Administering Windows from the command line

I sometimes forget that you can do a lot via the command line with Windows. When Unix Admins complain about having to Windows administration, my usual response is "Come on, it's clicky-clicky. Just click around and you'll figure it out." In the past two days, I came across two blog posts that reminded me that you're not necessarily stuck with having to use GUI programs to administer Windows.

The first blog post I came across was posted today about an alternative to running programs remotely on Windows hosts.

http://standalone-sysadmin.blogspot.com/2008/10/issue-remote-commands-to-windows.html

Apparently SysInternals distributed a group of tools called PsTools, which included a utility called PsExec. PsExec allows a user to remotely execute commands on a Windows host. I'm not sure what the security implications are using these utilities. Any time someone uses "telnet" in their description of remote administration, it makes me a bit nervous.

Less than an hour later, I came across this blog post that was written yesterday that makes for a nice supplement to the Standalone Sysadmin post.

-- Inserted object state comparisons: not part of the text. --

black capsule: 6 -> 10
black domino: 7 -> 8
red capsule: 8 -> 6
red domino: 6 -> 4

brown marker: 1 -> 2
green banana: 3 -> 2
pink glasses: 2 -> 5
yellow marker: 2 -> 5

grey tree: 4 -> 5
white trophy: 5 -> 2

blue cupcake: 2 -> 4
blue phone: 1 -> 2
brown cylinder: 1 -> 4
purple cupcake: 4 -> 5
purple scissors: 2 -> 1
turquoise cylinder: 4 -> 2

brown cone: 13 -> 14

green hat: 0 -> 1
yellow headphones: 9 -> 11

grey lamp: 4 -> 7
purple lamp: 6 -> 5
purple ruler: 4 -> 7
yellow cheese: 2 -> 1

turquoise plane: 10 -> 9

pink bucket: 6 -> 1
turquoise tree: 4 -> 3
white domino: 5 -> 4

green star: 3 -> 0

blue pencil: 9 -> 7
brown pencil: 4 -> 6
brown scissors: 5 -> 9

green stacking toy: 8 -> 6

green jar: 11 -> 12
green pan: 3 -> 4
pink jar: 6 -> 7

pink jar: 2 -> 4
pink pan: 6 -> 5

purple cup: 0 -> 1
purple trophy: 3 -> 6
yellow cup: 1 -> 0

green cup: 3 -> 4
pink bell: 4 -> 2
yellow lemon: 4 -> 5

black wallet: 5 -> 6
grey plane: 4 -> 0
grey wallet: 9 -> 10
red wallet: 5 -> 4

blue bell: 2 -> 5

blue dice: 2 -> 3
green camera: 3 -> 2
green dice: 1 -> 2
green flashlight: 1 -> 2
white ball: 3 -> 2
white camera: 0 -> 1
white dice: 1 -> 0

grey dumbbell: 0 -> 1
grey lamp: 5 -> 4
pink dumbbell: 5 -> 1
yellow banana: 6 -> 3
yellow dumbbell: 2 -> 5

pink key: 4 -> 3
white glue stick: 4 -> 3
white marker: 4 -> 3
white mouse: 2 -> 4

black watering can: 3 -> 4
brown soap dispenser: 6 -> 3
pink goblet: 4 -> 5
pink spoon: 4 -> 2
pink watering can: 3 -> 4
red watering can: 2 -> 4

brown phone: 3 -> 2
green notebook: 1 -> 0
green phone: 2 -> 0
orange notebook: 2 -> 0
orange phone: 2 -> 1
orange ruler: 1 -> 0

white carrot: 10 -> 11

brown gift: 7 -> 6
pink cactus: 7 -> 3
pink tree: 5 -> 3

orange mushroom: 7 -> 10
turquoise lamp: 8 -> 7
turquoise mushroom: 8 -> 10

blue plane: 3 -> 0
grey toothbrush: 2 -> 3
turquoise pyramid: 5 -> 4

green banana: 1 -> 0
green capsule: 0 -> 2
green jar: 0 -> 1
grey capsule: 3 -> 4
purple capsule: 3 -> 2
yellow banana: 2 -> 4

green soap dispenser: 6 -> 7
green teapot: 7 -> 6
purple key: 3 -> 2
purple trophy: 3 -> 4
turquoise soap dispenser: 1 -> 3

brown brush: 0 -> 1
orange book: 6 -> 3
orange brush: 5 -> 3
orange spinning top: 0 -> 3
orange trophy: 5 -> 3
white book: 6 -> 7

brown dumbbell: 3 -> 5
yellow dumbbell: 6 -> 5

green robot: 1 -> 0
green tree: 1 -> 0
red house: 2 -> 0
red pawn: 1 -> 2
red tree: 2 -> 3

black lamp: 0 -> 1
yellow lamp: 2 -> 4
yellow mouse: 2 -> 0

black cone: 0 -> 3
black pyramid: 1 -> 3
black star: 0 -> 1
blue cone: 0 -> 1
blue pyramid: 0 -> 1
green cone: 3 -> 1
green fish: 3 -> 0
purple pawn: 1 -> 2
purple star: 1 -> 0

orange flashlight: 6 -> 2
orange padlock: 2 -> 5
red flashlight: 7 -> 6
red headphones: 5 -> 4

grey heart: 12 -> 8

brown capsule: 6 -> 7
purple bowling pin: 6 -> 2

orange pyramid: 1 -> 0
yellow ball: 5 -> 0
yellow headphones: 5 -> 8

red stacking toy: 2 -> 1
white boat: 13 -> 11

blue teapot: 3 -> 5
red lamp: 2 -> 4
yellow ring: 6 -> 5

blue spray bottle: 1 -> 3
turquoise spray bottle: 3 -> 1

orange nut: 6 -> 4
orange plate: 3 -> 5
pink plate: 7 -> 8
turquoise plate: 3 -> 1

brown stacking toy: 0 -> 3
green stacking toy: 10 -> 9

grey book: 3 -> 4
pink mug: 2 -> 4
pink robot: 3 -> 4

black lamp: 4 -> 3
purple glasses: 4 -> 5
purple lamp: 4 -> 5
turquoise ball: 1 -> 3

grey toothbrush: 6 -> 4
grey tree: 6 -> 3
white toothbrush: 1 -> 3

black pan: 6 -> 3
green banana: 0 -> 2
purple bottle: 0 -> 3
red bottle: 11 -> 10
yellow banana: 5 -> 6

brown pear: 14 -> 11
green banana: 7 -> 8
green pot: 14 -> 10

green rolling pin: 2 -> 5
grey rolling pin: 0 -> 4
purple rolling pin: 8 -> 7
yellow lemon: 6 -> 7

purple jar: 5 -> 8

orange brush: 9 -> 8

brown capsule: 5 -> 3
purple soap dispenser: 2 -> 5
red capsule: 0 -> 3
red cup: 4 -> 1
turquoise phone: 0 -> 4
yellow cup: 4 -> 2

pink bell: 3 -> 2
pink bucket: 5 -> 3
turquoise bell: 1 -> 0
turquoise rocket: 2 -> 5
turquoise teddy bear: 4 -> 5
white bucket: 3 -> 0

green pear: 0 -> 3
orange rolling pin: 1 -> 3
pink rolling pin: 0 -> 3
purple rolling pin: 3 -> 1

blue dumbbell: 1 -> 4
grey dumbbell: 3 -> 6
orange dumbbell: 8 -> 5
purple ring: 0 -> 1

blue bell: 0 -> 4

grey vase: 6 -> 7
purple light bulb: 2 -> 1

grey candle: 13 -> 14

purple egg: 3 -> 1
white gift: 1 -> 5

http://taosecurity.blogspot.com/2008/10/what-to-do-on-windows.html

It points to another blog discussing useful Windows commands that can be running from the DOS command prompt. I knew all about "net start", "net stop", and some other useful commands to use, but it definitely covers some I didn't know (ex. netsh).

1 comment:

Matt said...

Nice summary, and thanks for the link! Yea, I'm pretty iffy about the whole unencrypted thing, too. I think ssh spoiled me ;-)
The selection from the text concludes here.